The work sits between fashion, wearable art, performance, and commodity. C-STUNNERS have a certain energy and playfulness that really captures the sensibilities and attitudes of a new generation in Nairobi. They portray the aspiration of popular culture as well as reflect the ingenuity and resourcefulness of the people. The lenses provide a new filter giving a fresh perspective onto the world that we live in, transforming the wearer not only in appearance but in mind frame as well.

 

"I call them the C-STUNNERS©. The original idea was inspired by memories of my father's childhood where he dropped his glasses by accident and a lorry which by chance happened to be fatefully passing by ran over them, shattering them completely. It goes without saying that he received a very thorough beating from my grandfather. From that day on my father hated glasses. I admired sun-glasses though, but wearing them was an impossibility because of my father's attitude towards them and I thus decided that when I grew up I would pick up from where the lorry left off. Many of my friends despised me as I continued nurturing that dream, along with the additional name calling while being told that it was all nonsense.
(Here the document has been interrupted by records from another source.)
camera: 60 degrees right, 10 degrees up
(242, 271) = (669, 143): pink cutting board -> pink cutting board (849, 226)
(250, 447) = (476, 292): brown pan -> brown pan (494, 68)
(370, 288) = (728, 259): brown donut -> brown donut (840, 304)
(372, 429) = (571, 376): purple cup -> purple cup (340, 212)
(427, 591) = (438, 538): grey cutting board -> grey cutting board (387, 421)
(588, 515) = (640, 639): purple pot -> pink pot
The argument was that it was a strange way of art. What they never knew was that this was my dream and I had made it my hobby as well. Now all grown up this dream has come to pass and now I have my own eyewear line which I call THE C-STUNNERS. I have realized the dream and as my grandfather once said "When you truly dream a dream of your lifetime, never go back to sleep" and I, well, I am neither relenting nor dozing back to sleep. C-Stunners have rocked the regional media and more so the tastes and imagination of art lovers with local television stations having interviews and discussions about them. The press have had columns and pages dedicated to them. My dream is to make them the classic choice of even aliens, who are beyond the international levels. I have been arrested once for almost 8 hours because of wearing them. For now, the sky is the limit."